As a young journalist an old news editor of mine once said remember radio news isn’t like reading from a news paper. If you misunderstand a paper story you can re-read the section until you understand it. Not so with the broadcast media – mishear a story and it’s lost forever.

Same with public speaking – so to my point, write for the ear not the eye. While I’m against public speakers reading out their talk there are times when reading a prepared speech is necessary.

So as you prepare your script, when you’re writing it read it out aloud progressively to hear how it sounds. A piece of writing which appears perfect when you read it in your head can sound awkward, stilted clumsy when read out aloud. The written word is always more formal than the spoken word.

While spoken language uses tone and pitch to improve understanding the written language is limited to layout and punctuation.
With the exception of formal speeches, spoken language tends to be more impromptu.

Because of that a written speech will usually be more restrictive and fail to have cut through with the audience – a written speech can appear like an invisible barrier stoping your message getting through.

Public speaking should be more conversational, even though, in the main it’s a one way conversation .

If you’re relying on reading your speech there’s no room for spontaneity, lose your place in your script and lookout.

Speaking from dot points and largely adlibbing you can take in how your audience is reacting to what you say and you can respond accordingly. Then move on to your next point.

When delivering your speech you need to use short sentences and in the main,short punchy words.
When you write an article, our language contains much more details, whereas speeches tend to have the main ideas presented in a powerful and compelling way.

It all goes to demonstrate why a speech or talk should never been seen as just standing up and reading out a written document.

If your going to just read a Pre written script why not just email it out the day before, you’ll save your audience a lot of trouble.


Public Speaking Tip #27 The Setup

Preparation for giving a speech doesn’t end until you’ve checked out the venue. Fail to do that and you could be headed for disaster.

TRANSCRIPT: No amount of preparation will be enough if you aren’t familiar with the venue where you are speaking.

Walking in cold is a sure way to push your nerve levels into over drive.

Allow time to check the venue whether it be on the day or even beforehand.

Is it a big room or a small room? The size and layout can affect the way you deliver your presentation. A small venue is more intimate and your movement and gestures should reflect that.

A large room with a bigger audience allows you to be more expansive and theatrical. Small gestures in a large hall will be lost – big hand gestures and body movements are more appropriate.

In a small venue the audience is closer they will see a half smile, rolling your eyes but in a big auditorium that would go unnoticed.

Small details, but used properly your performance will improve markedly.
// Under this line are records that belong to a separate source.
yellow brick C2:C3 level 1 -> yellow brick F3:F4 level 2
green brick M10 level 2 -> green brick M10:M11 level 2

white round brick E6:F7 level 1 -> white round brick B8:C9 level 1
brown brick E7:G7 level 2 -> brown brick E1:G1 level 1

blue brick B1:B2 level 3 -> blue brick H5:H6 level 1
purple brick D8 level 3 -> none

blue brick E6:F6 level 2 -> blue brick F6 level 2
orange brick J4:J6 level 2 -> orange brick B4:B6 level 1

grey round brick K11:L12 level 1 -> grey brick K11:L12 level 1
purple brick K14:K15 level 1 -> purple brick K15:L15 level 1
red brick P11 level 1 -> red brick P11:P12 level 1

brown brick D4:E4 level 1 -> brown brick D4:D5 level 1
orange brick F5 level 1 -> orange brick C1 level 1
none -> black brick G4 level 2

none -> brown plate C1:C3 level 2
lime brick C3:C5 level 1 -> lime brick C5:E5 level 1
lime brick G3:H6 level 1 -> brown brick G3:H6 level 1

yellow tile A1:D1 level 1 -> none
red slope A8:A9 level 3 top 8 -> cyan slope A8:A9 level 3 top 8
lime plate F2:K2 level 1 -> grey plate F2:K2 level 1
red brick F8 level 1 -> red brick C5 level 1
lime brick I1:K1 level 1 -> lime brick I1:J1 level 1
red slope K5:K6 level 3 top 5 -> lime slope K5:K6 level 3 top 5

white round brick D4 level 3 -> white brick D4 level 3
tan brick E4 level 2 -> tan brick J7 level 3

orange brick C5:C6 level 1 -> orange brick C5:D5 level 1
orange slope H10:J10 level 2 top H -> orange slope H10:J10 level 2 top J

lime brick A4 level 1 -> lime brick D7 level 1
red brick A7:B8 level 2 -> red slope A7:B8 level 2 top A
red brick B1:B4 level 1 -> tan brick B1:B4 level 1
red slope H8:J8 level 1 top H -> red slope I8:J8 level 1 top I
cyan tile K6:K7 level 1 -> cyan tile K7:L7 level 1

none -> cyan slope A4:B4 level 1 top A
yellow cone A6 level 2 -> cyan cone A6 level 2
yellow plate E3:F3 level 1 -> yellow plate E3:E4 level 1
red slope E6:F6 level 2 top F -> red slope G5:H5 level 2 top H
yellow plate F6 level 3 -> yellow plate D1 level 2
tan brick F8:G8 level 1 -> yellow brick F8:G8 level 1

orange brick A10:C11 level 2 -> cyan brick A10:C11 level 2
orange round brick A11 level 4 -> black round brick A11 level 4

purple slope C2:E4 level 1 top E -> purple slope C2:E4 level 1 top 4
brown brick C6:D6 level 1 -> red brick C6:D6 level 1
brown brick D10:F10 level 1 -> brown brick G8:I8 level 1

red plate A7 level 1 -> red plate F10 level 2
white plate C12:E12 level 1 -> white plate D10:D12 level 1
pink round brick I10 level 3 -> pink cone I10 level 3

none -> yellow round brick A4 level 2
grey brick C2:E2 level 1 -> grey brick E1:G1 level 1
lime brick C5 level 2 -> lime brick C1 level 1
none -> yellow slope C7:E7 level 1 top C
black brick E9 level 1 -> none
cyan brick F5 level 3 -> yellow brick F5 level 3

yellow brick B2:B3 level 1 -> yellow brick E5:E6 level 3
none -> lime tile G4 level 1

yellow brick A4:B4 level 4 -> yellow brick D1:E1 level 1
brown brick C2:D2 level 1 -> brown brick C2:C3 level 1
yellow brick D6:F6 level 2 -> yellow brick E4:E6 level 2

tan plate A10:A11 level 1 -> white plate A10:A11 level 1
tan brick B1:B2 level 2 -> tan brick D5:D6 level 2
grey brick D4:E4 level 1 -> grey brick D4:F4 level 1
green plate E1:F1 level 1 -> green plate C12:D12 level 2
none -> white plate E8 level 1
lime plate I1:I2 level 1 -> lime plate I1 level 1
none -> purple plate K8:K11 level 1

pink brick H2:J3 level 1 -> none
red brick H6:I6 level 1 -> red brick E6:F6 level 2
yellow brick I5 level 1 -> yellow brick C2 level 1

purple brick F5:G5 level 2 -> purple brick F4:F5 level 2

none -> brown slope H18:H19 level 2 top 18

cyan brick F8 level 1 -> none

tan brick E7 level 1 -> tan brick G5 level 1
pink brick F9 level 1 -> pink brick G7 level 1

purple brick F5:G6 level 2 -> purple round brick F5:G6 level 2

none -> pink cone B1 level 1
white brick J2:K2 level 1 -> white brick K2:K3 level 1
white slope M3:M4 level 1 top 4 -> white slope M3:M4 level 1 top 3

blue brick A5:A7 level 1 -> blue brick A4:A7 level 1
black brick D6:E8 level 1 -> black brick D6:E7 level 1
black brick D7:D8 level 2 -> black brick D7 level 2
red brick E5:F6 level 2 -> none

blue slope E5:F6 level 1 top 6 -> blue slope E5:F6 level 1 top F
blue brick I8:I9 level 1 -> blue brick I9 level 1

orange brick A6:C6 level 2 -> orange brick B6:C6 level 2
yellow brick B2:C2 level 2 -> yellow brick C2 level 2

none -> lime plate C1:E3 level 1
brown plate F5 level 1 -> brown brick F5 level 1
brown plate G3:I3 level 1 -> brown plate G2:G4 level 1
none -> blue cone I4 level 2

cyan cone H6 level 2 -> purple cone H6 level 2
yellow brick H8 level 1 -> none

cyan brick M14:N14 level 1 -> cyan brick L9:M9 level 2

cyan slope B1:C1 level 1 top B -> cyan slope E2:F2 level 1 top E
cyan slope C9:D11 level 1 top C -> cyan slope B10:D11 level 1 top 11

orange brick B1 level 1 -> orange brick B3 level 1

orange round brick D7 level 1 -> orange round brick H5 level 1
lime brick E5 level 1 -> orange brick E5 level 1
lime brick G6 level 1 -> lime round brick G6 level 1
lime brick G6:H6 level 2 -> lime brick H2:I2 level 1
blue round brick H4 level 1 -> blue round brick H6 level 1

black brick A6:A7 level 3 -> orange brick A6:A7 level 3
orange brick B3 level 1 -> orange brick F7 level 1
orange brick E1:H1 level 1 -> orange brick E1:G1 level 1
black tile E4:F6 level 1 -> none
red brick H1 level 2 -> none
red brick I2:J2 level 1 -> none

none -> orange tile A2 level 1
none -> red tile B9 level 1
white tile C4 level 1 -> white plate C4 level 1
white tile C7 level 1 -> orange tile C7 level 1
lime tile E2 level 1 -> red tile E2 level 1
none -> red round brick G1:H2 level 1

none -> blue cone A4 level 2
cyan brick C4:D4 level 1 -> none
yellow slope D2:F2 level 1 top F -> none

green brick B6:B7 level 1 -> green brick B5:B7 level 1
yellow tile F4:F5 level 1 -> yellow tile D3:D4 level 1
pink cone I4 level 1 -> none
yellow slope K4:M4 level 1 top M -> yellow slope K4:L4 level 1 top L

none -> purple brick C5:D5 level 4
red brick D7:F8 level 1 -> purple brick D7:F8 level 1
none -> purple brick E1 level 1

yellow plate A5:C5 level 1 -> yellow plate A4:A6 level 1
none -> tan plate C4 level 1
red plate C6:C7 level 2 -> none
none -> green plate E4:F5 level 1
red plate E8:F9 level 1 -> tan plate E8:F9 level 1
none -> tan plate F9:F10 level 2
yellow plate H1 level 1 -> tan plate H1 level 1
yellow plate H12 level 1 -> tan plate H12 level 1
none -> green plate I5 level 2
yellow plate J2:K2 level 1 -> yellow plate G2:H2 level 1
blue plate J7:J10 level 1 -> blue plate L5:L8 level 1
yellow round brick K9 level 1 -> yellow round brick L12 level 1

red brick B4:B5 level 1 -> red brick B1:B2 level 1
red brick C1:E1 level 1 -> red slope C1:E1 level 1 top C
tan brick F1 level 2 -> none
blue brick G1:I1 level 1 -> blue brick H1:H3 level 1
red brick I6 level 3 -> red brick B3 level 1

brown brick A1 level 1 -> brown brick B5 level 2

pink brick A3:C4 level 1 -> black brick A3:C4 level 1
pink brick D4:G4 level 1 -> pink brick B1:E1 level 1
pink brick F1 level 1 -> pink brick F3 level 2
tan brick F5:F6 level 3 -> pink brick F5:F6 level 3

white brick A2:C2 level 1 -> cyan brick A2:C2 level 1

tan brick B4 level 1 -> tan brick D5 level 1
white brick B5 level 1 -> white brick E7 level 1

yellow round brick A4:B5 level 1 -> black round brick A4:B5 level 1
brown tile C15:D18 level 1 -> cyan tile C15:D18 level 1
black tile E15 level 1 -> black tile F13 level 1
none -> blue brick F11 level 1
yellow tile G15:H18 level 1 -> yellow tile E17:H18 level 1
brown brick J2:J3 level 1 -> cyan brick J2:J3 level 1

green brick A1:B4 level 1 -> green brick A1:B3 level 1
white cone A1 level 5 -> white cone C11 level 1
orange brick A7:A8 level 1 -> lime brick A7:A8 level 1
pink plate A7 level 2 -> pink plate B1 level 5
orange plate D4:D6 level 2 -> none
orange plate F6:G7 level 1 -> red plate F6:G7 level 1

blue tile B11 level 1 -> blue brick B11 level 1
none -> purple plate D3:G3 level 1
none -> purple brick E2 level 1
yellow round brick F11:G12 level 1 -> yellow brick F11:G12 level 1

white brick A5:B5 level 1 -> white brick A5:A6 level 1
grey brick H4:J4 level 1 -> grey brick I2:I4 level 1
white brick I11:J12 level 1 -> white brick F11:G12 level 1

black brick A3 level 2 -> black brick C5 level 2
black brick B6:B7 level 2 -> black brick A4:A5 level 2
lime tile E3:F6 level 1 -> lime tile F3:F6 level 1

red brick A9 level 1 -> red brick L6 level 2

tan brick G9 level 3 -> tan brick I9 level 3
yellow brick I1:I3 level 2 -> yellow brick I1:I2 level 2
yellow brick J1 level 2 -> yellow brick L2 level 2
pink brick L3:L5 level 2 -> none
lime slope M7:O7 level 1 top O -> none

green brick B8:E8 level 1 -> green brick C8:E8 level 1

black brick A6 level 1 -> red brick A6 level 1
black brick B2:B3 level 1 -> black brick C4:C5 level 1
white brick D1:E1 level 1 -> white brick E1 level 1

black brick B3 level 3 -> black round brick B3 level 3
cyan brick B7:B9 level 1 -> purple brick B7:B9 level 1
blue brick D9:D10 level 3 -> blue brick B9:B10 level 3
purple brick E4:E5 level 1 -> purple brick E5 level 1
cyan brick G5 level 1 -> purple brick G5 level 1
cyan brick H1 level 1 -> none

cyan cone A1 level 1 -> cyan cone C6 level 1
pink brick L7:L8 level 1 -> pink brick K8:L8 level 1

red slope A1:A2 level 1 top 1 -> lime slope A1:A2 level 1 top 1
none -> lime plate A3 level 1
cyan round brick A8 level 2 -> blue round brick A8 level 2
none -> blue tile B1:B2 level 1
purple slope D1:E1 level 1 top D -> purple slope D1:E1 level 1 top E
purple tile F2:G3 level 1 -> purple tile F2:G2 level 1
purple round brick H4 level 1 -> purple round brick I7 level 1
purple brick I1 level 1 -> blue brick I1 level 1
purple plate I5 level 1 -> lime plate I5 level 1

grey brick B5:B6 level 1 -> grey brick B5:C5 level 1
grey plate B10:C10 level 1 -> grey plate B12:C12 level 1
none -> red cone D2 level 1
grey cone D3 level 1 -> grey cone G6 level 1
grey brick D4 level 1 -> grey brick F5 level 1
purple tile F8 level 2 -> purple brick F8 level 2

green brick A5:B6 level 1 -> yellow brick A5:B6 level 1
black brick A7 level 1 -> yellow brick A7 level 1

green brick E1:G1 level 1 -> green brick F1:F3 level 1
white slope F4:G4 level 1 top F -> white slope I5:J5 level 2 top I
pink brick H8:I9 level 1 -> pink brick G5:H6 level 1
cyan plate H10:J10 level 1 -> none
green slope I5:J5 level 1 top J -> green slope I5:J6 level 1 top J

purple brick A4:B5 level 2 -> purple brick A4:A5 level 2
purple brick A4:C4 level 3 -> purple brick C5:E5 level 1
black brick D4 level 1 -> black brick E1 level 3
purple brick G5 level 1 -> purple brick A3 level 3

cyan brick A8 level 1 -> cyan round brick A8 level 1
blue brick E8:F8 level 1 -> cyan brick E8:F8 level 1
While you’re there, check the stage – is there a lectern – how’s the lighting. Too late to be introduced on stage only to find there’s no lectern for your notes or the lighting is too poor to read them.

Do a mic check to make sure you can be heard at the back of the room.

A check of the setup is your responsibility – don’t rely on the organisers to have it right for you because once you’re on stage the audience will blame you, not the organisers. if you are struggling to be heard or see your notes.

Doing a location check will also give you confidence because you will be familiar with your surroundings which gives you a feeling of control and will help calm the nerves.

A good public speaker leaves nothing to chance.